Investors and public at large expect auditors to be responsible for detecting management fraud. Most in the accounting profession are often at pains to explain why an audit conducted in accordance with the generally accepted auditing standards (GAAS) will most likely fail to detect fraud-driven material mis-statements of financial statements. Most people from outside the auditor fraternity wonder why it is so difficult to discover fraud or, to put it differently, why is it so tough to spot material mis-statements that were the result of fraud?

There are two prime reasons for this — deception and collusion. It is the auditor's responsibility to plan and carry out the audit. The objective is to obtain reasonable assurance about the existence or otherwise of material mis-statement, caused either by error or fraud. It is the management’s responsibility to design and execute programmes to prevent, dissuade, and detect fraud. When senior management and the people charged with running the governance framework set the tone for ethical conduct, the prospects for fraud are often significantly diminished.

In performance of audits, techniques that test sample populations are employed; analytical procedures are performed on data, and interviews and questionnaires are used to gather data. Fraud may be present but not identified because tests are done on a sample basis, and the fraudulent transaction or event may not be selected for the tests. What some auditors do is that as part of the audit engagement, they use forensic professionals with skills and experience on fraud investigations and fraud prevention, coupled with information technology tools and techniques that enable them to identify transactions that meet potentially fraudulent pre-conditions.

These forensic professionals generate fraud scenarios based on their investigative experience and create hypotheses on how a fraud can occur. These hypotheses are then tested on the data provided by the client. This enables auditors to think beyond the audit of financial statements and focus on frauds, which most organisations are grossly under-prepared to handle. Also, they can trawl the sea of data for potentially red-flagged transactions, or those that have characteristics of a fraudulent transaction.

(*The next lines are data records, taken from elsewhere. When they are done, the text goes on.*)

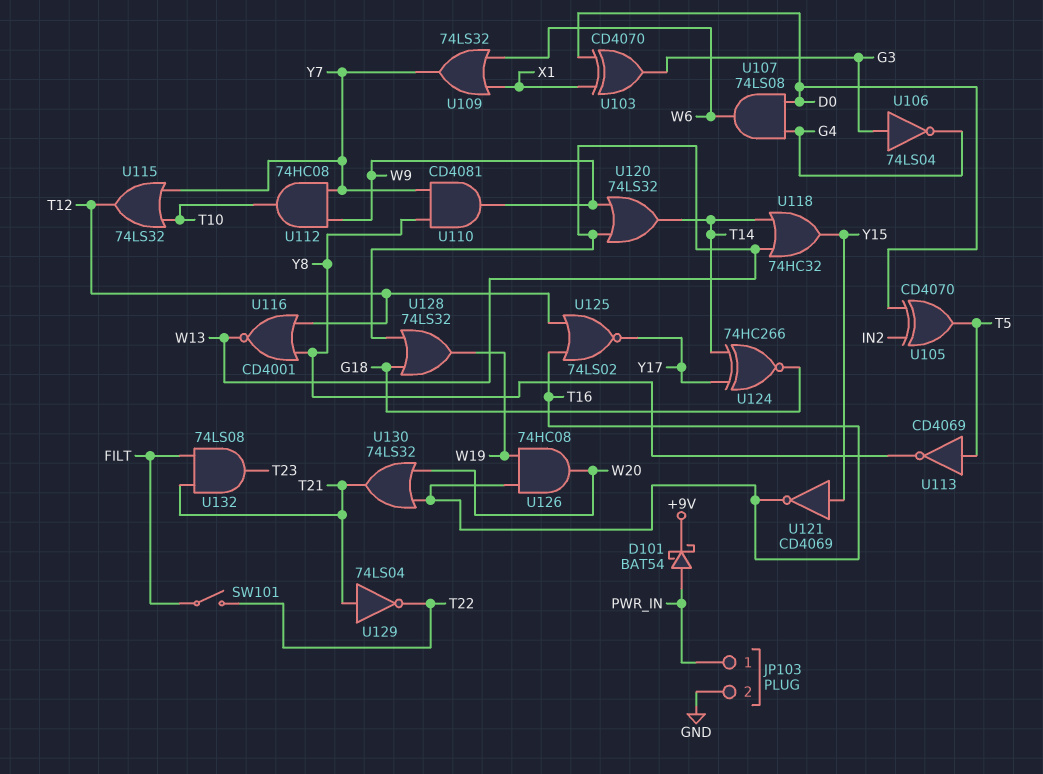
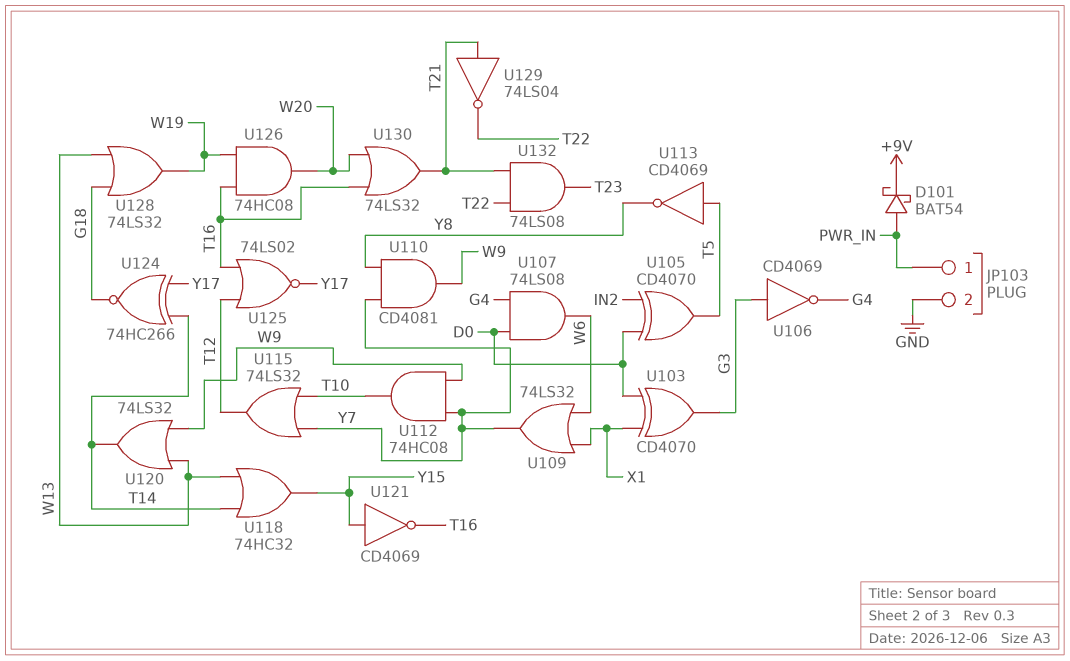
SW101: switch (FILT, T22) -> none
U106: NOT 74LS04 (in G3, out G4) -> NOT CD4069 (in G3, out G4)
U116: NOR CD4001 (in T12, in Y8, out W13) -> none
U132: AND 74LS08 (in FILT, in T21, out T23) -> AND 74LS08 (in T21, in T22, out T23)

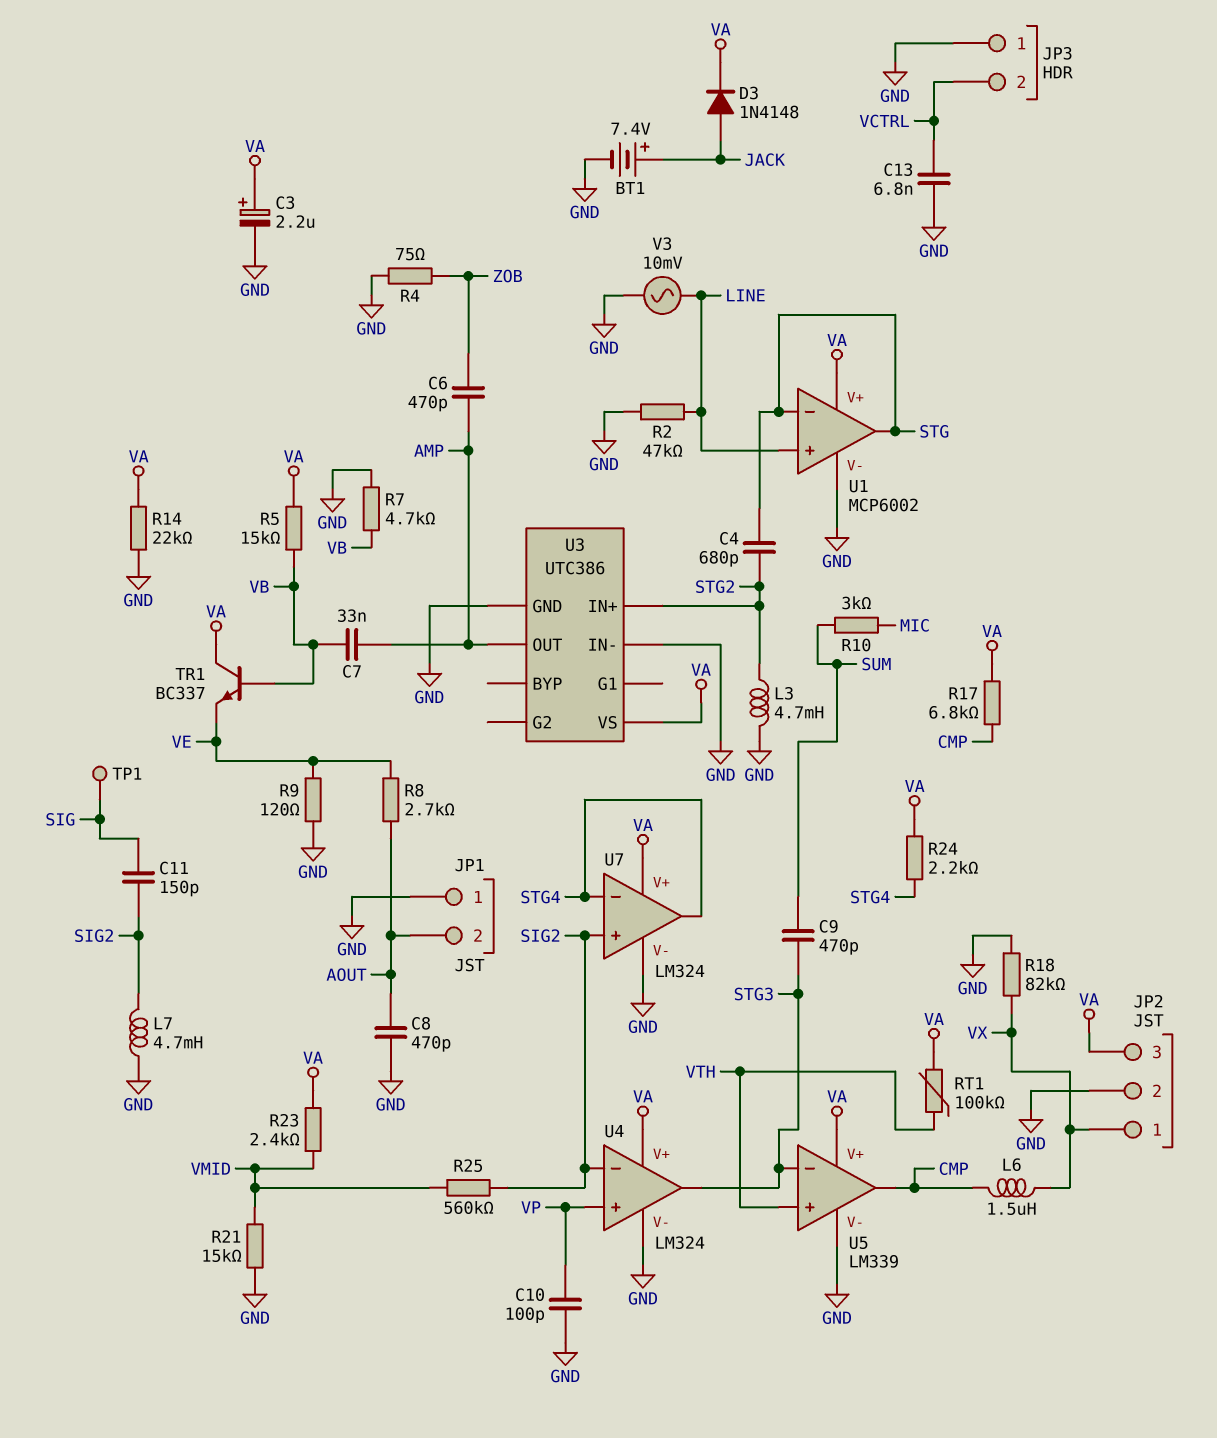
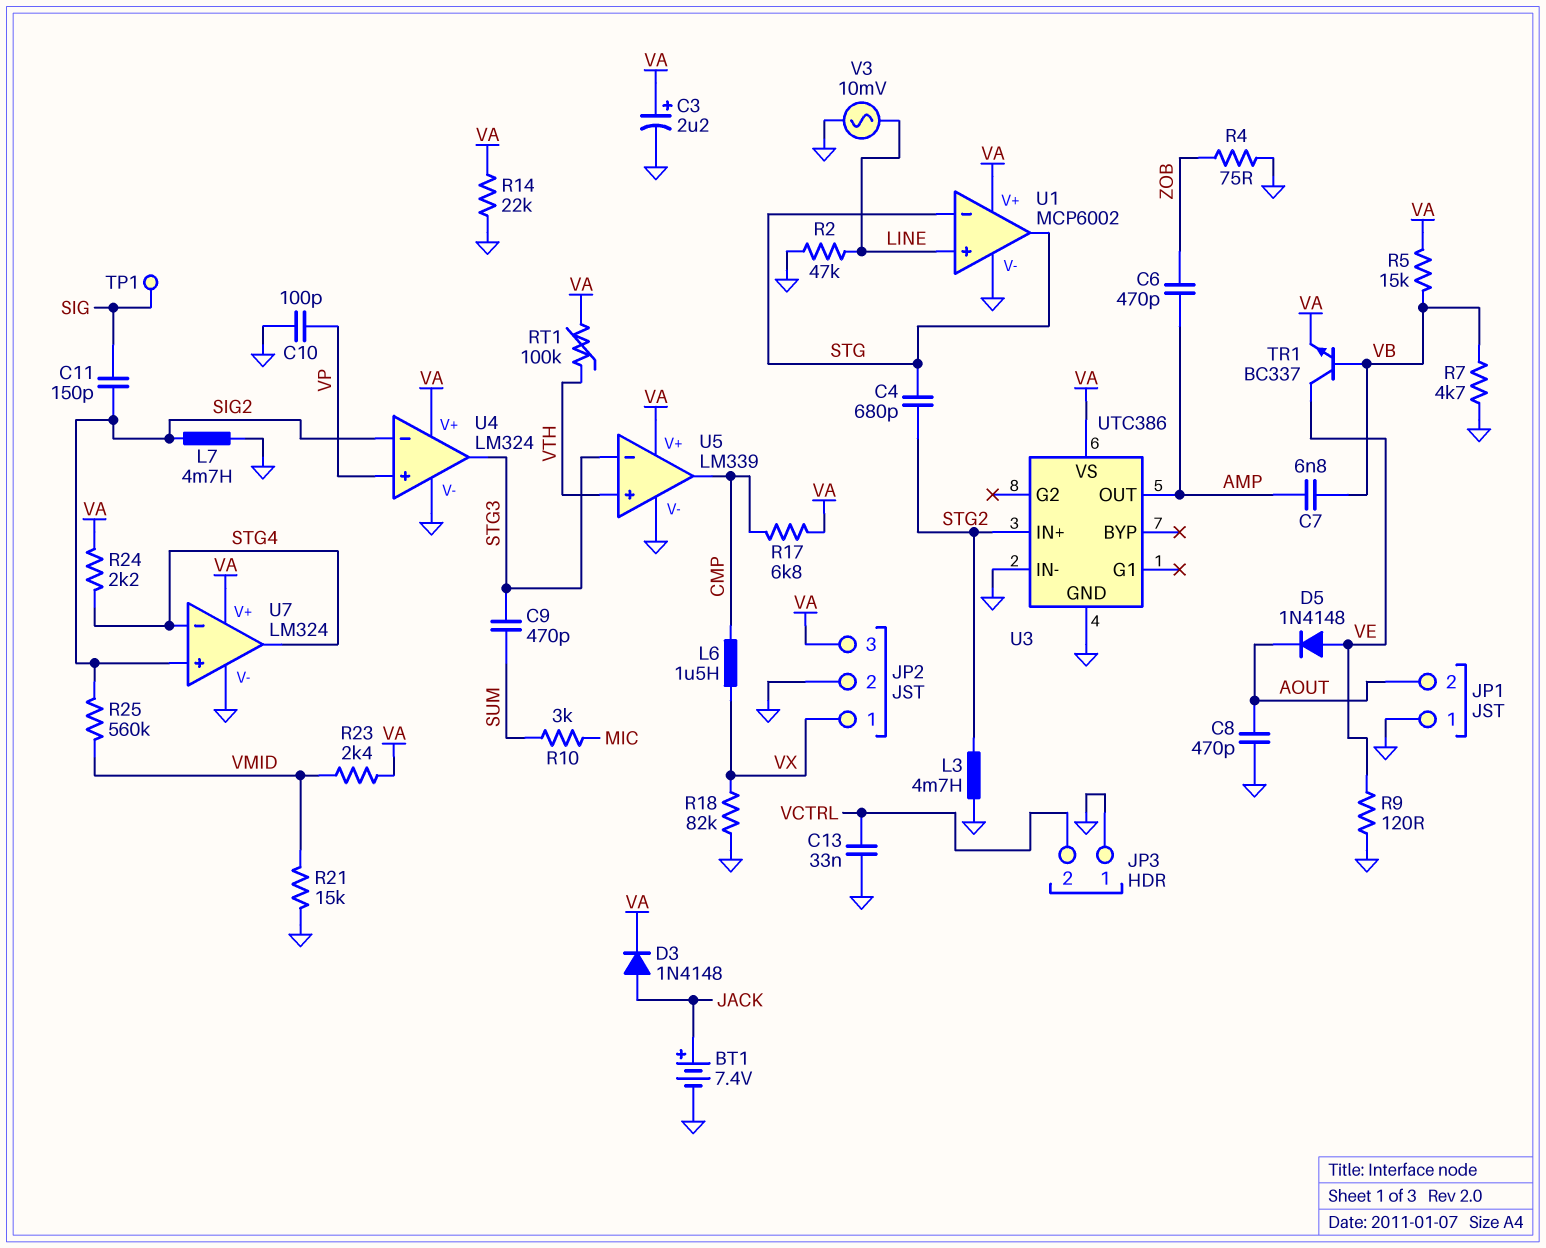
C7: 33nF (AMP, VB) -> 6.8nF (AMP, VB)
C13: 6.8nF (GND, VCTRL) -> 33nF (GND, VCTRL)
D5: none -> diode 1N4148 (A VE, K AOUT)
R8: 2.7k (AOUT, VE) -> none
TR1: NPN BC337 (B VB, C VA, E VE) -> NPN BC337 (B VB, C VE, E VA)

There are instances where companies run tools on their enterprise applications, which monitor transactions on a real time or ongoing basis. This concept is called continuous auditing and monitoring.

Continuous auditing is the collection of audit evidence by an audit/anti-fraud function on IT systems, processes, transactions and controls on a frequent or continuous basis.

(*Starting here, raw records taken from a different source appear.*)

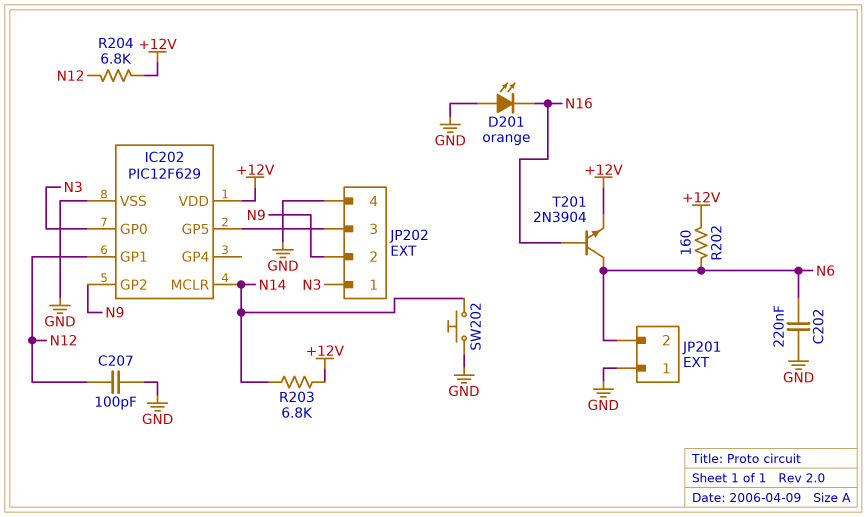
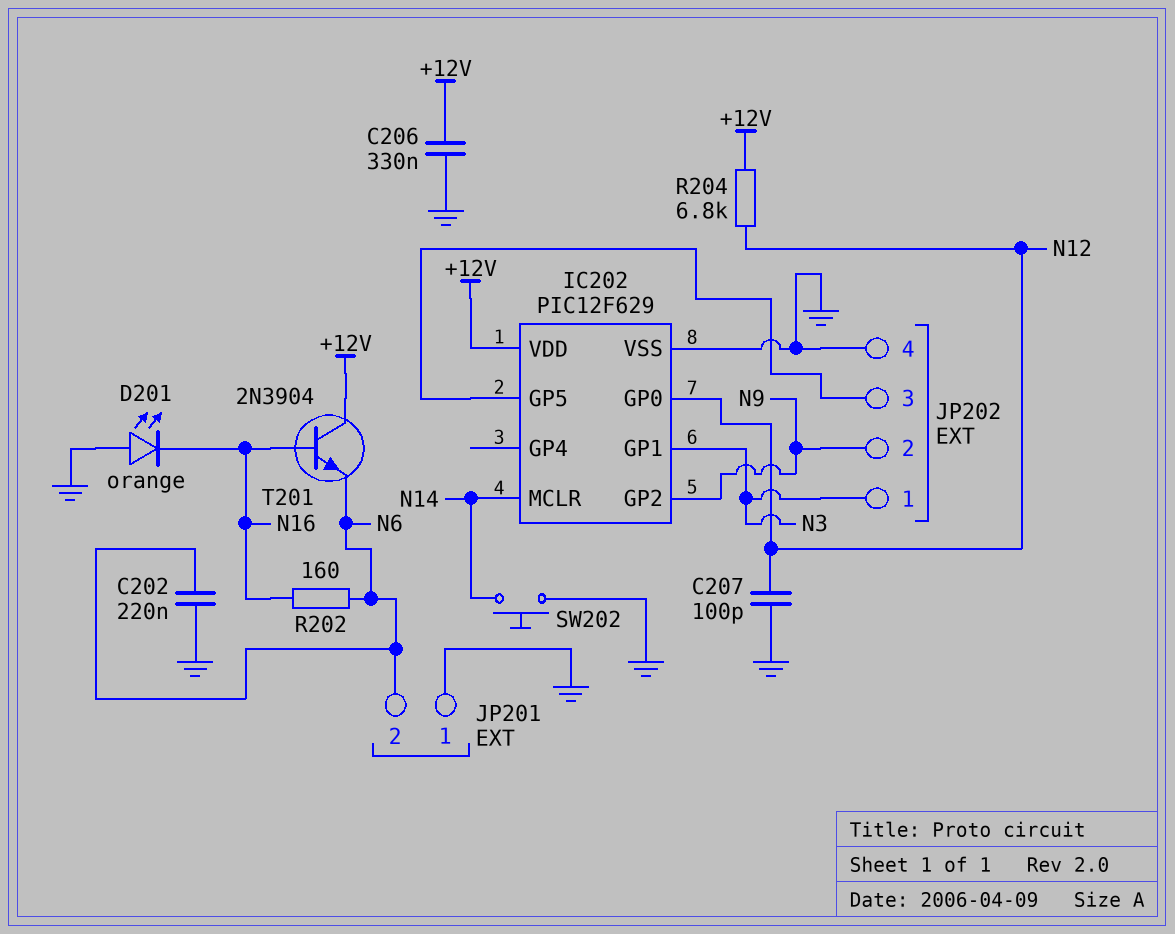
C206: none -> 330nF (+12V, GND)
IC202 pin GP0: N3 -> N12
IC202 pin GP1: N12 -> N3
R202: 160 (+12V, N6) -> 160 (N6, N16)
R203: 6.8k (+12V, N14) -> none
T201: NPN 2N3904 (B N16, C N6, E +12V) -> NPN 2N3904 (B N16, C +12V, E N6)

However, in the Indian context, only 4 per cent of respondents of a fraud survey indicated use of forensic technology tools as a proactive anti-fraud measure. The survey in 2008 showed that as many as 36 per cent of frauds were detected by the internal audit function of a company. A fair number of frauds were also detected through anonymous letters or by accident, indicating that almost one-third of the frauds were detected due to reasons other than those owing to an organisation’s internal controls.

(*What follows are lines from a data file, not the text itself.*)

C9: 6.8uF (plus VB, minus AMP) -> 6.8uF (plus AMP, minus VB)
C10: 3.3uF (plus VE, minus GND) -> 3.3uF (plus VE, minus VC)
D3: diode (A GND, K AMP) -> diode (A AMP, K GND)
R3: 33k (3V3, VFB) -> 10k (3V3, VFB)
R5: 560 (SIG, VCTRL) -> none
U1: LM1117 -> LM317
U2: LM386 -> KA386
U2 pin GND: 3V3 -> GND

When one thinks of fraud, one usually thinks of grandiose schemes to steal money by falsifying invoices, bogus contracts or even ghost employees. Fraudulent financial reporting doesn’t need to involve a grand plan or conspiracy. Managements may feel that a mis-statement is appropriate since it is an aggressive interpretation of accounting standards and rules, or that it is an interim mis-statement that will be corrected later.

Misappropriation of assets is the theft of an entity’s assets, where the theft results in the financial statement not being presented in conformity with GAAP. Misappropriation of assets can be classified in the following ways: stealing assets, embezzling or inducing a business entity to pay for goods or services that have not been received or causing an entity to overpay for goods or services actually received.

Because fraud is often concealed, material misstatements due to fraud are difficult to detect. Nevertheless, an auditor may come across events or conditions that point towards incentives/pressures to commit fraud, opportunities to perpetrate fraud, or attitudes/rationalisations to justify a fraudulent action. Such conditions are referred to as fraud risk factors.

Fraud risk factors do not essentially point toward the existence of fraud; however, they are often present in circumstances where fraud exists. Every company, in spite of the best anti-fraud controls, can potentially be struck by fraud; much like a virus striking the best IT networks. The challenge is to balance the price, both financial and otherwise of fraud, vis-à-vis the cost of fraud mitigation.